WHAT WE DO
Modern technologies have led to an explosion of biomedical transcriptomic data and revolutionized how biologists think about and study biology. Transcriptomics is the study of all of the RNA molecules in living cells. Expression of RNA is at the core of every process and behavior of every cell of every organism on the planet.
We focus on utilizing modern tools like high-throughput sequencing to understand how pathogens cause disease and how our bodies react and protect against virus, bacteria, or parasites. This takes the form of a blend of biological understanding, computer science, and statistics.

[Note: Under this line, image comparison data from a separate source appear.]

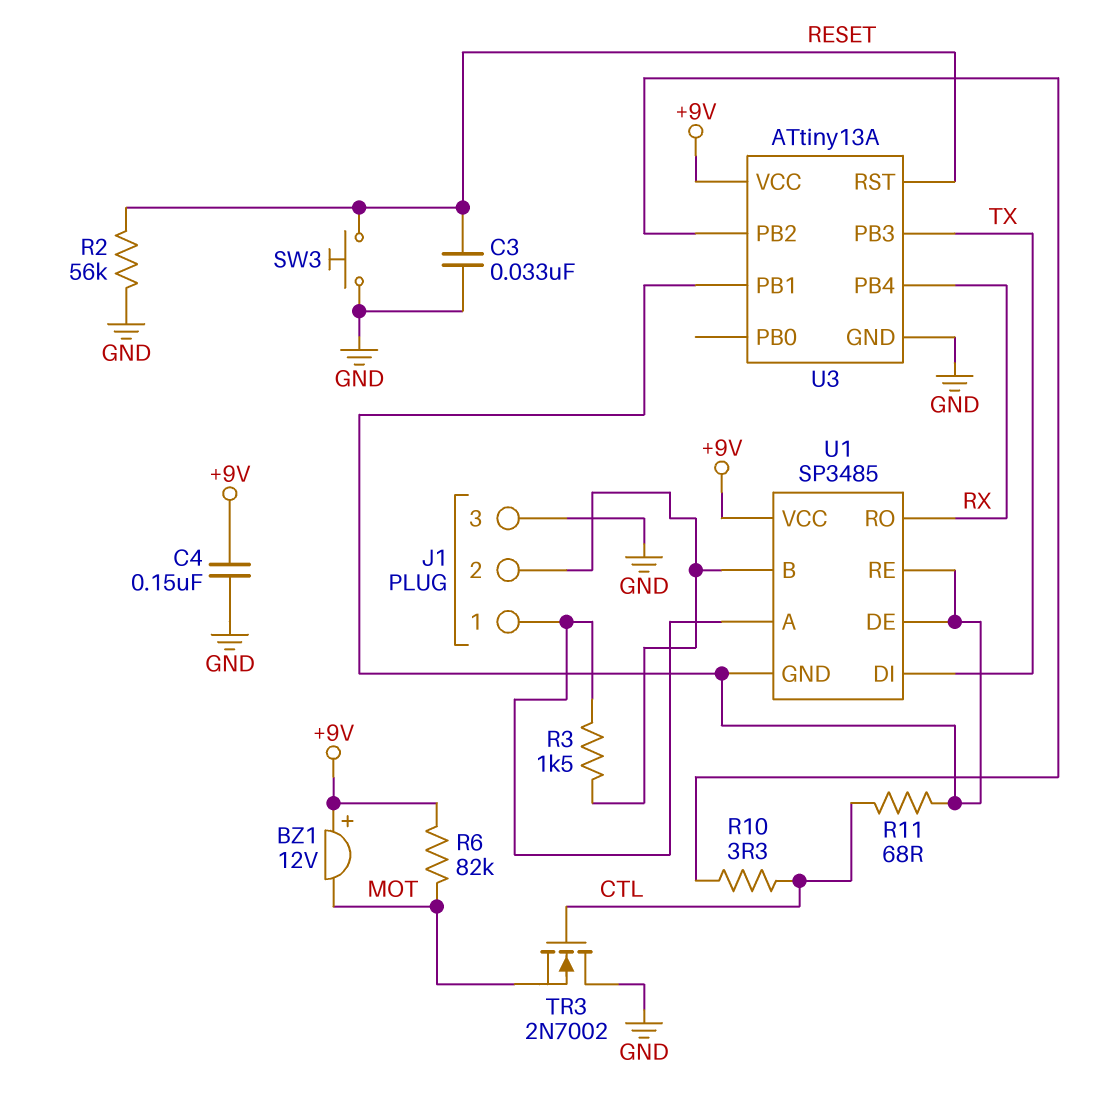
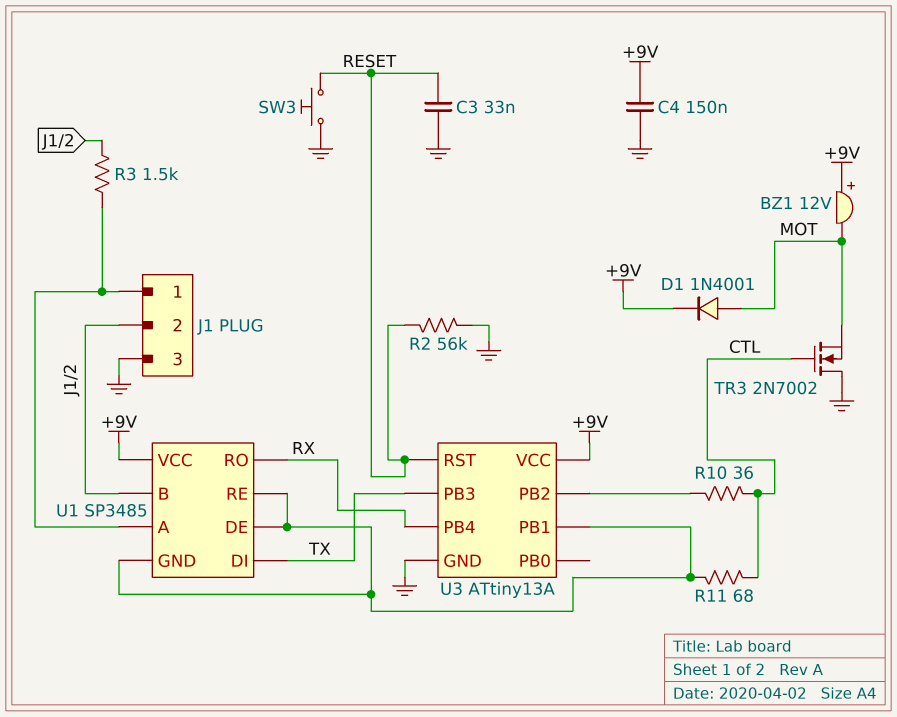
D1: none -> diode 1N4001 (A MOT, K +9V)
R6: 82k (+9V, MOT) -> none
R10: 3.3 (CTL, U3/PB2) -> 36 (CTL, U3/PB2)

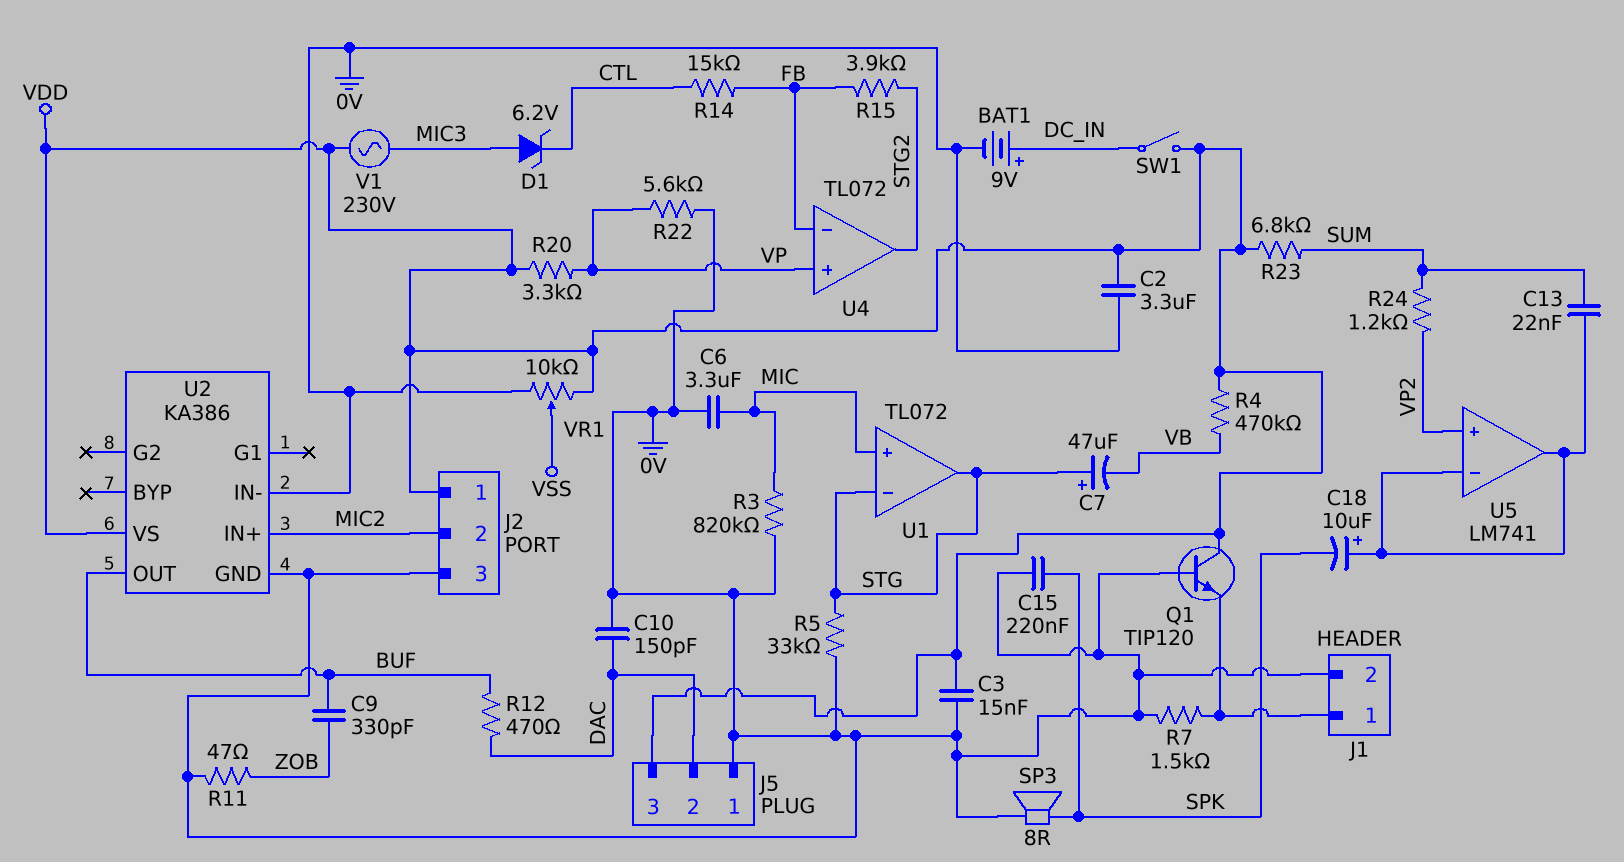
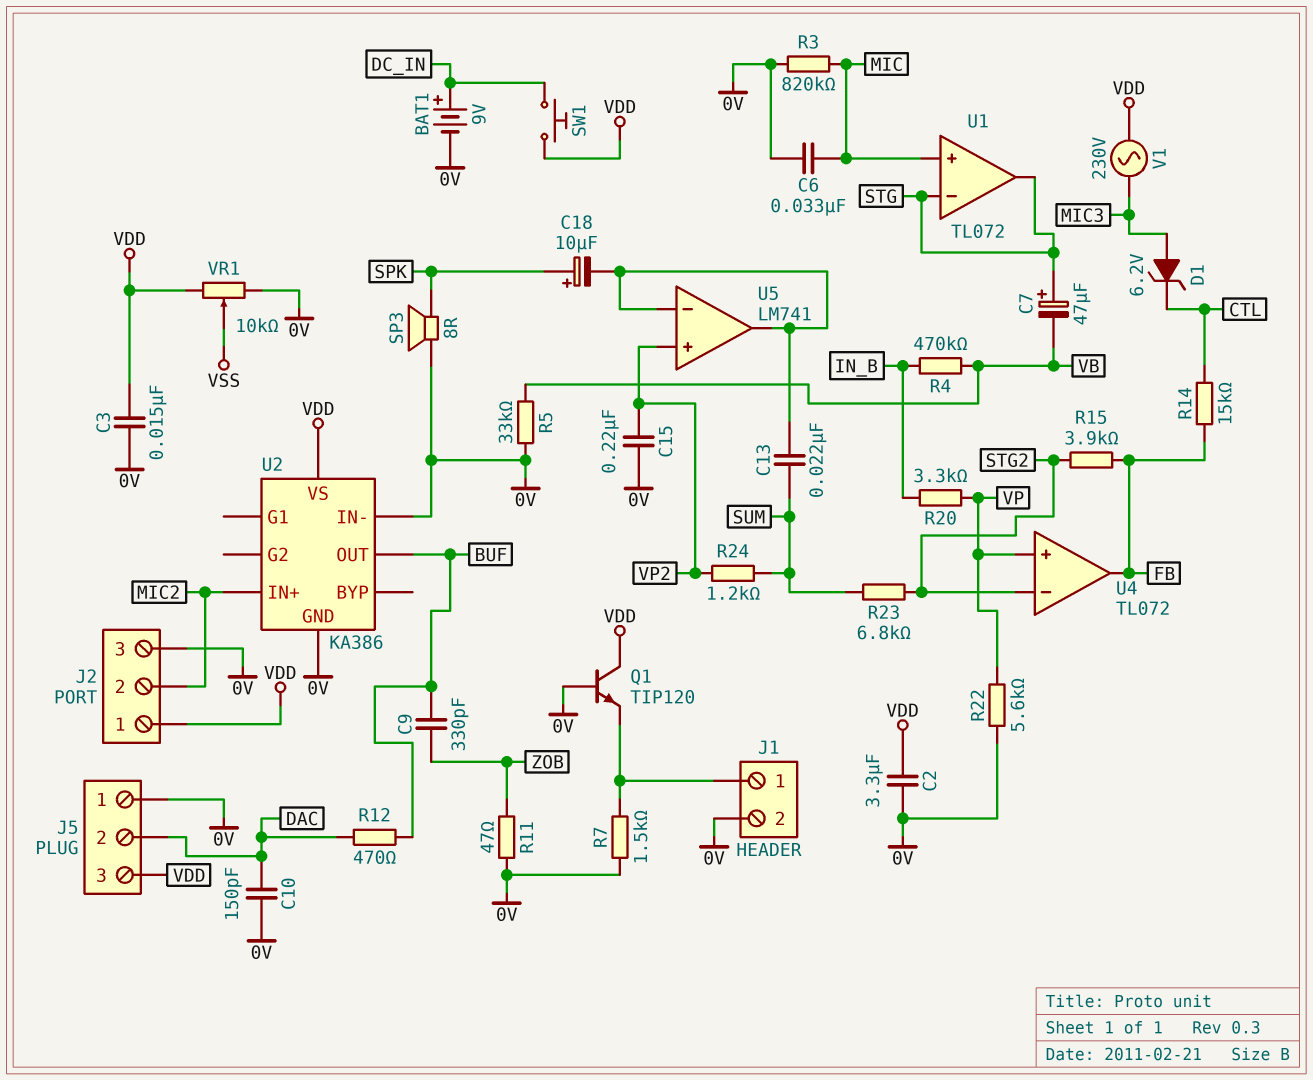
C6: 3.3uF (0V, MIC) -> 33nF (0V, MIC)
C15: 220nF (0V, SPK) -> 220nF (0V, VP2)
C18: 10uF (plus U5/in-, minus SPK) -> 10uF (plus SPK, minus U5/in-)
R4: 470k (VB, VDD) -> 470k (IN_B, VB)
R5: 33k (0V, STG) -> 33k (0V, VB)
R20: 3.3k (VDD, VP) -> 3.3k (IN_B, VP)
R23: 6.8k (SUM, VDD) -> 6.8k (STG2, SUM)
SW1: switch (DC_IN, VDD) -> button (DC_IN, VDD)
U4 pin in-: FB -> STG2
U4 pin out: STG2 -> FB

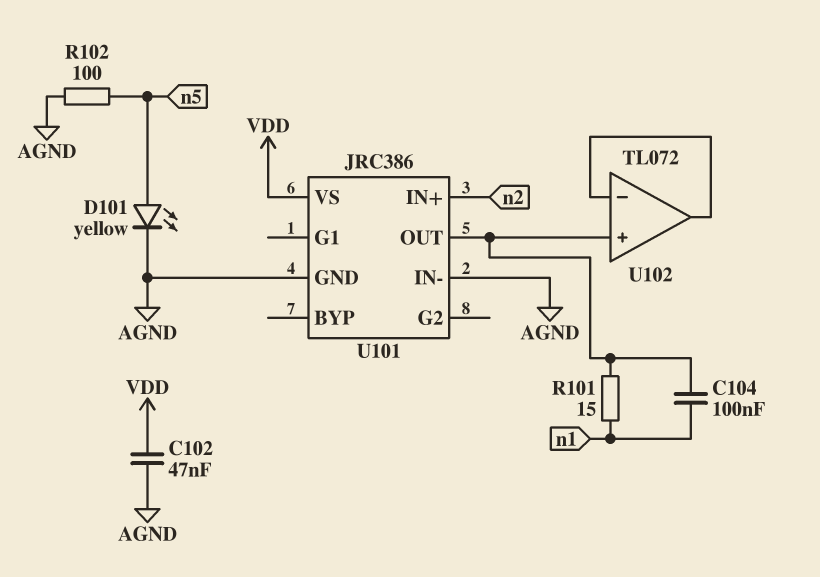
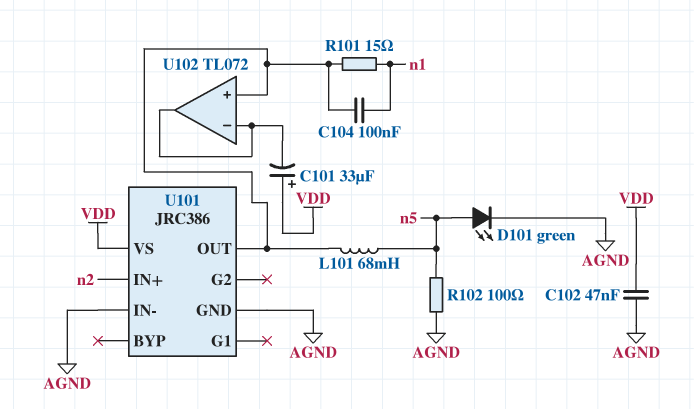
C101: none -> 33uF (plus VDD, minus U102/in-)
D101: LED yellow (A n5, K AGND) -> LED green (A n5, K AGND)
L101: none -> 68mH (U101/OUT, n5)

Work in our stream is a mix of analysis of raw data, understanding in biological context, and the development of statistical and machine learning approaches to better utilize the resulting data.
WHY IT MATTERS
Between the development of antibiotics and vaccinations, infectious disease is far less prevalent than in most of human history. Due to increasing population density and development of antibiotic resistance, untreatable infectious diseases are reappearing in developed countries. Transcriptomic analysis is essential in our ongoing search for new antibiotics and treatments. In addition, high-throughput sequencing technologies are more than just essential tools for modern biomedical research. Similar approaches are rapidly becoming integrated with clinical diagnosis and treatment in the field of personalized medicine.
WHAT YOU LEARN
Students all learn how high-throughput sequencing and transcriptomic experiments are performed and analyzed. In the process students learn basic scripting or programming skills (Python or R) to utilize state-of-the-art analysis toolkits for data processing, alignment, and analysis. Some students analyze genuine experimental data sets developing an understanding of how these large-scale experiments connect back to core biological concepts and conclusions and how to communicate those conclusions visually and verbally. Other students may choose to develop new analytical approaches using large-scale databases, statistics, or machine learning to understand how pathogens behave and evolve.